Doğum şekli gebeliğin kaçıncı haftasında belli olabilir?
Gebeliğin sonlanmasını sağlayacak olan doğumun normal vajinal yoldan ya da sezaryenle olacağının tespit edilmesi, çoğu zaman gebeliğin son haftasına hatta doğum zamanına kadar bile belirlenemez. Her şeyiyle normal giden, normal seyreden bir hamilelikte, bebeğin doğum yolunda ilerlemesi nedeniyle ya da bebeğin kalp atışlarında olan olumsuzluk yüzünden ya da bebeğin bir anda anne karnında pozisyon değiştirerek ters olarak gelmesi gibi bir durumun yaşanması halinde, doğumun bir anda sezaryene dönüş yapması söz konusu olabilir.
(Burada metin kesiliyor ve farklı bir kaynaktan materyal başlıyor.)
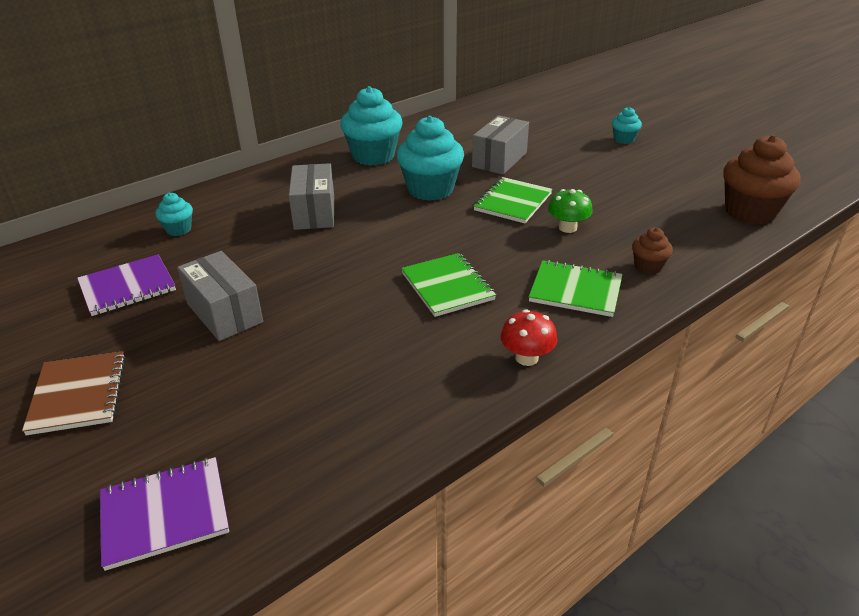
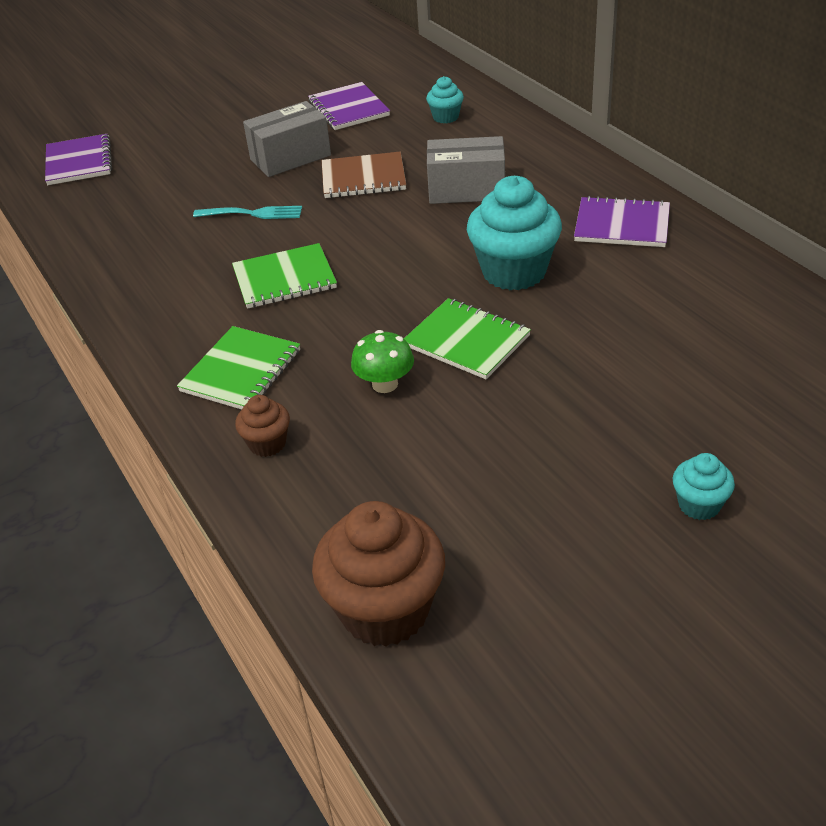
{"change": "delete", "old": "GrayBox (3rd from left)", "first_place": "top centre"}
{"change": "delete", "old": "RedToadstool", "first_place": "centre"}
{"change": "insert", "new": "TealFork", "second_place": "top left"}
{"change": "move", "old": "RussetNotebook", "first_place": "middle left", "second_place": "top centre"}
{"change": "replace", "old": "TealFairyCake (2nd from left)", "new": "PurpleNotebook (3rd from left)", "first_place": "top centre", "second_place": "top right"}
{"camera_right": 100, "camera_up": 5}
Bu şekilde acil durumların daha önceden öngörülmesi her zaman mümkün değildir. Bu yüzden gebeliğin son ayı, hatta son haftasına kadar doğumun hangi şekilde olacağı konusunda herhangi bir fikir belirtilmesi doğru olmaz. Son ay gelene kadar bebeğin anne karnında dönmesi çok sıkça olur. Ancak son ay geldiğinde bebeğin iyice büyümesi yüzünden, anne karnında daha az olur. Ancak bu bile bebeğin son ana kadar doğum yolunda dönmeyeceğine işaret değildir. Bu sebeple gebeliğin son günü gelinceye kadar, asla doğumun normal olacağı konusunda bir karar verilemez. Her zaman ve her an doğum konusunda değişim olabilir.
Gebeliğin daha çok 37. haftasından sonra, bebeğin anne karnında olan duruşu, kilosu, muayene sırasında doğum yolunun şekli değerlendirilerek, normal doğumun mümkün olup olmadığı hakkında yaklaşık bir tahmin yürütülebilir.
Gebelik sırasında bazı özel durumların gelişmesi durumunda, kadının normal doğum yaparak bebeğini dünyaya getiremeyeceği, doğum için mutlaka sezaryenin gerekli olduğu hakkındaki belirleme, doğum haftası gelmeden önceden bilinebilir. Bu daha çok çoğul gebeliklerde, bebeğin amniyos suyunun çok azalması halinde, bebeğin kalp atışlarında düzensizlik olması halinde, bebeğin aşırı kilolu olması durumunda gerekli olabilir. Anne adayı daha önceden sezaryenle doğum yaptıysa, rahim ameliyatı geçirenlerde, plasentan doğum kanalını tıkadığında da sezaryenle doğum olması kesin olabilir. Bebeğin ayaklarının ya da makatının aşağıda olması yani ters gelmesi durumlarında da normal doğumun olmayacağı kesin şekilde yürütülemez. Çünkü her an için bebek yeniden pozisyon değiştirip, normal doğum yapılacak düz bir konuma geçebilir. Bu tür olasılık son ayda az da olsa söz konusu olabilir. Bu yüzden sezaryenle doğum planlı değilse, normal doğumun gerçekleşeceği de kesin olmaz. Her anne adayının bebeğini normal yolla doğurmak istemesi normaldir. Hamile kadınlar her şeyin doğalını makbul saymış olsa da, doğumunu normal vajinal yoldan yapmak istese de, bu kararın hamileliğinde olan gelişime göre doktor tarafından alınması söz konusudur.